Researchers will use tower deck-mounted binoculars to search the area — dubbed “big eye binoculars” because of their size.
“We need the help of the large binoculars to get a good look the species,” Oleson said.
Conservationists on Kauai are encouraged that NOAA is again focusing research efforts on cetaceans, though some suggest the timing of the survey could be adjusted to fit the humpback whale migration season.
“We hope they study the migratory whales also,” said Gordon LaBedz, of the conservation and education group Kohola Leo. “The kohola (humpbacks) arrive in December and January, they might want to start their project in January.”
Scientists acknowledge they might miss some humpback whale activity with their July through December schedule, but they have to finish before winter’s waves arrive.
“We’ll be watching the humpbacks, but unfortunately we’re not hitting the peak of their seasons here,” Oleson said.
Seabirds are also on the research docket.
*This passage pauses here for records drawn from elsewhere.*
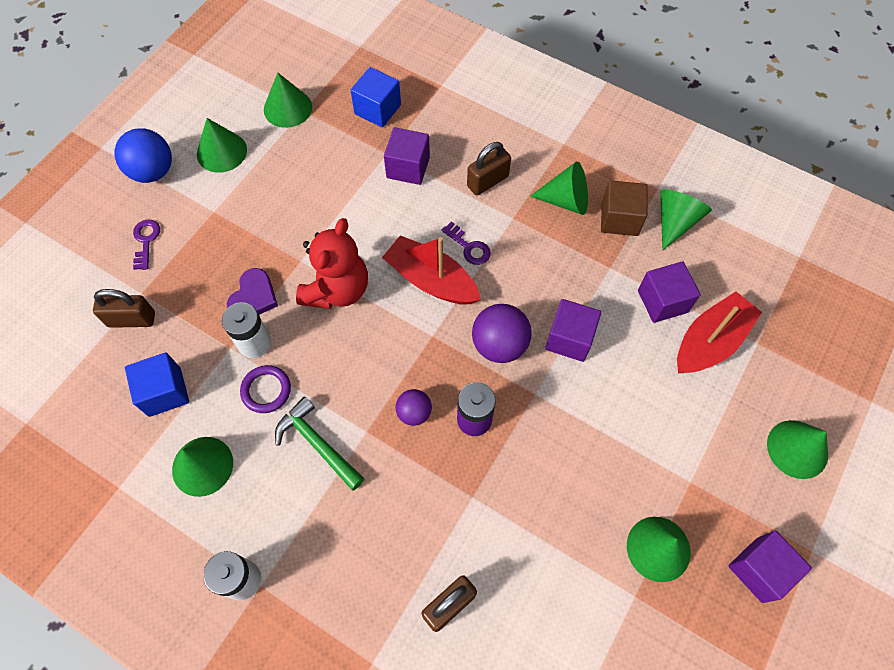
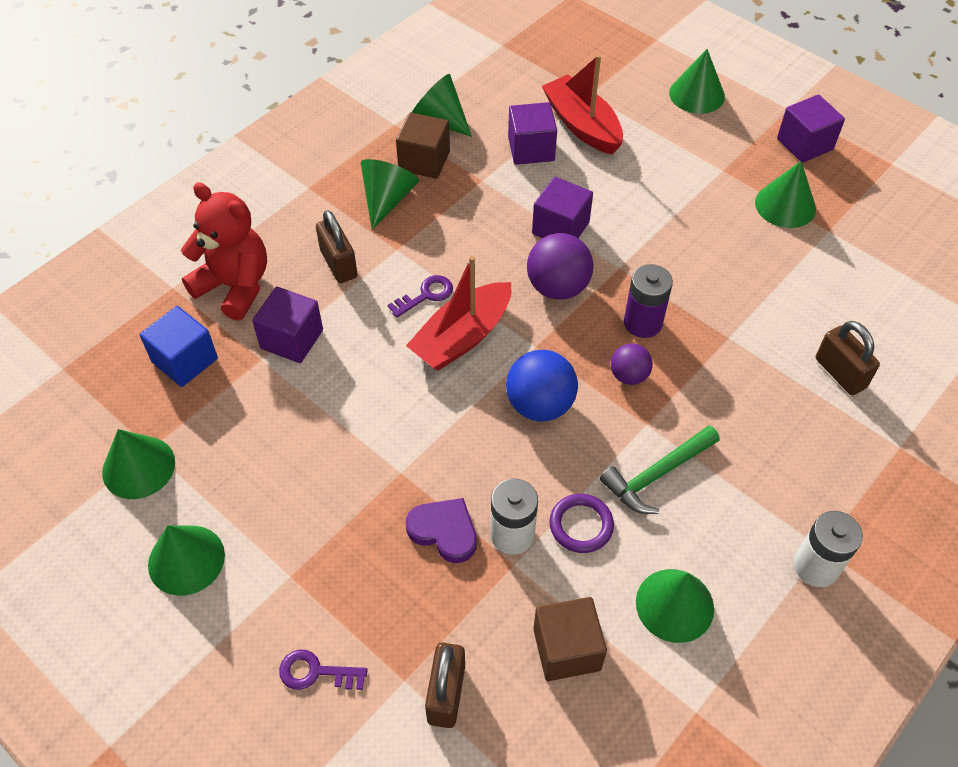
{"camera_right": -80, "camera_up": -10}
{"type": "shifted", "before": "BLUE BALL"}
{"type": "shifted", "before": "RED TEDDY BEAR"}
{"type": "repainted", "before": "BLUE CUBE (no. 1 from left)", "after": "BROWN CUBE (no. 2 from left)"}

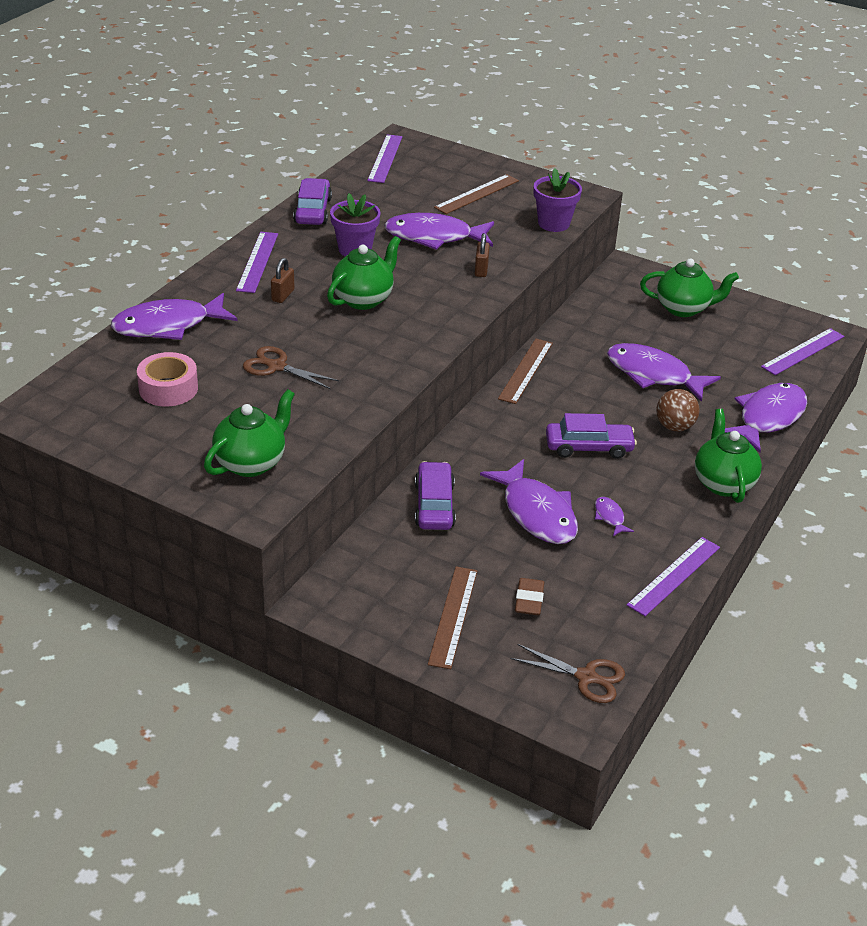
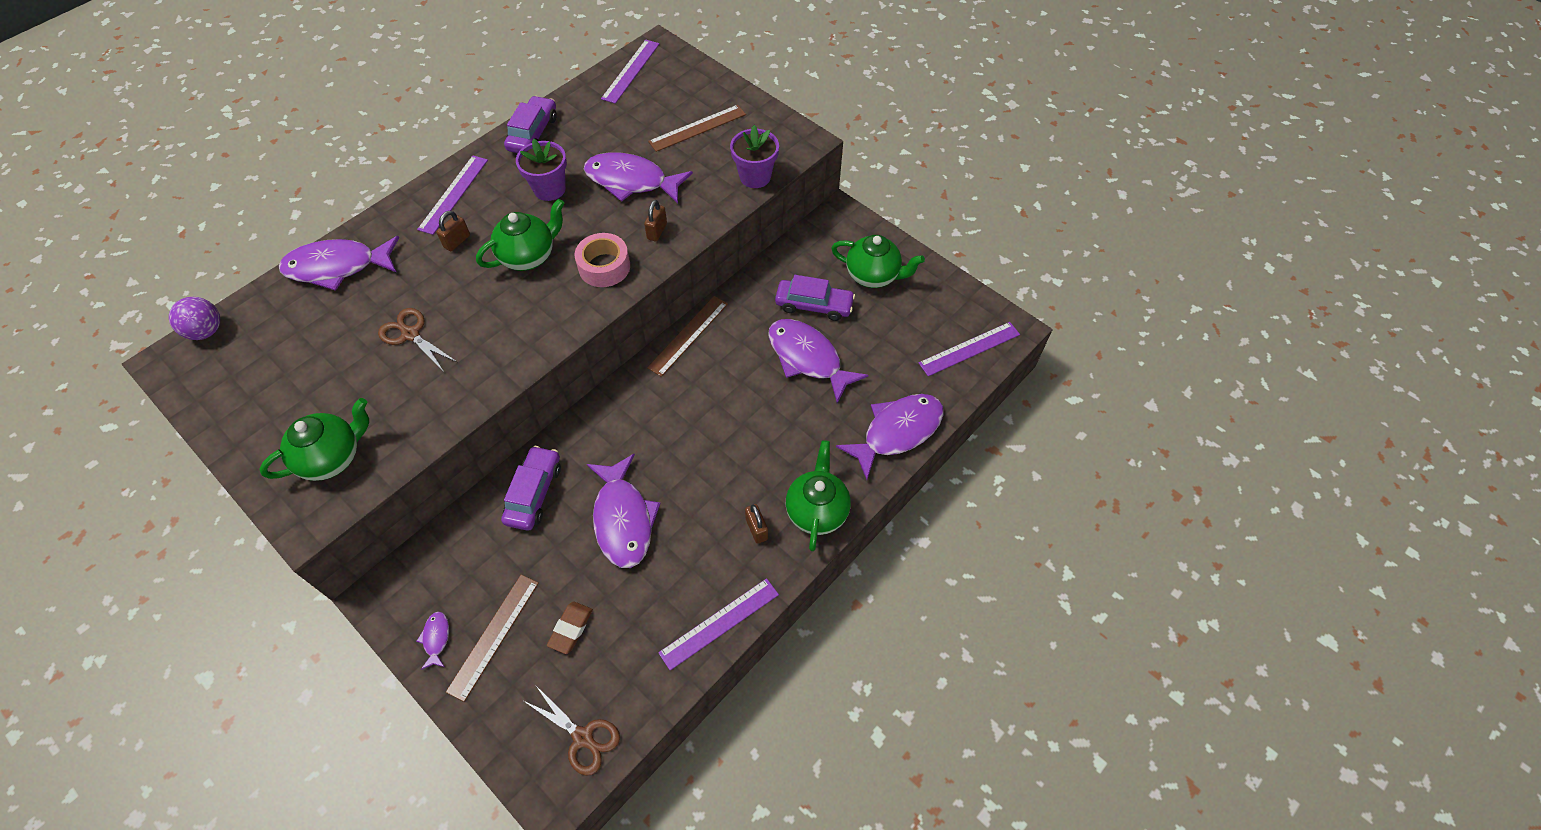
{"camera_right": 15, "camera_up": 20}
{"type": "shifted", "before": "PINK TAPE"}
{"type": "gone", "before": "BROWN BALL"}
{"type": "shifted", "before": "PURPLE CAR (no. 3 from left)"}
{"type": "shifted", "before": "PURPLE FISH (no. 4 from left in the first image)", "after": "PURPLE FISH (no. 2 from left)"}
{"type": "new", "after": "PURPLE BALL"}
{"type": "new", "after": "BROWN PADLOCK (no. 3 from left)"}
The goal is to quantify feeding flocks and learn what they’re eating.
“When we see any endangered birds, we’ll make a note of that and I think the sea distribution of those birds will be interesting for managers,” Oleson said.
NOAA is teaming up with the Navy, as well as the Bureau of Ocean Energy Management, Pacific Islands Fisheries Science Center and the Southwest Fisheries Science Center for the expedition.
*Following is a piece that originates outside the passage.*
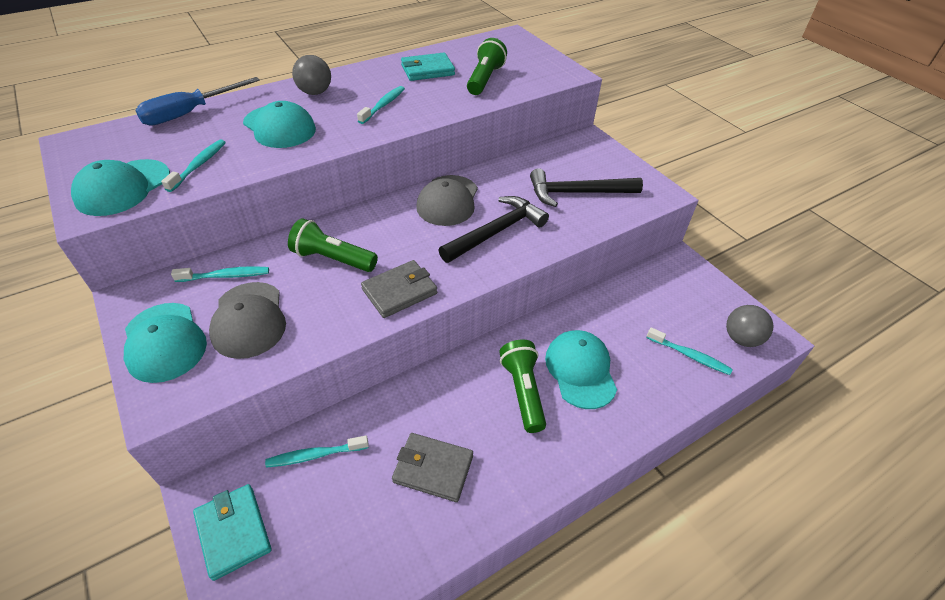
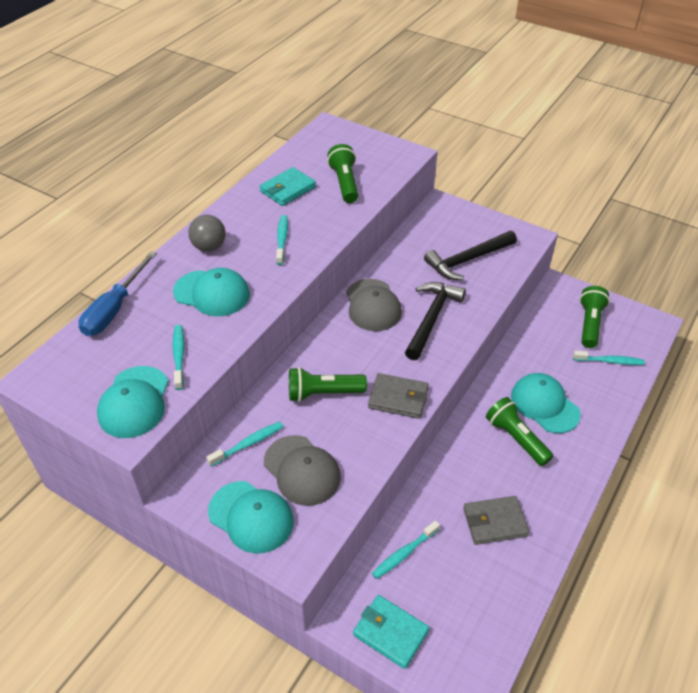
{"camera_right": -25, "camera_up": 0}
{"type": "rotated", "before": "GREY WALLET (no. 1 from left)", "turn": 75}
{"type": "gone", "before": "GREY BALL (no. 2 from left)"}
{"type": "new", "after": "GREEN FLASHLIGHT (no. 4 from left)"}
The first half of the survey will happen aboard the NOAA Ship Sette and the second half will be on the NOAA Ship Lasker.
The zone extends from a couple miles off shore to the edge of the Economic Enterprise Zone, 200 nautical miles off shore. There’s a chance people will be able to see the ships from island shores.
“You probably will either see us, or the folks on the Lasker showing up later around the summer,” Oleson said.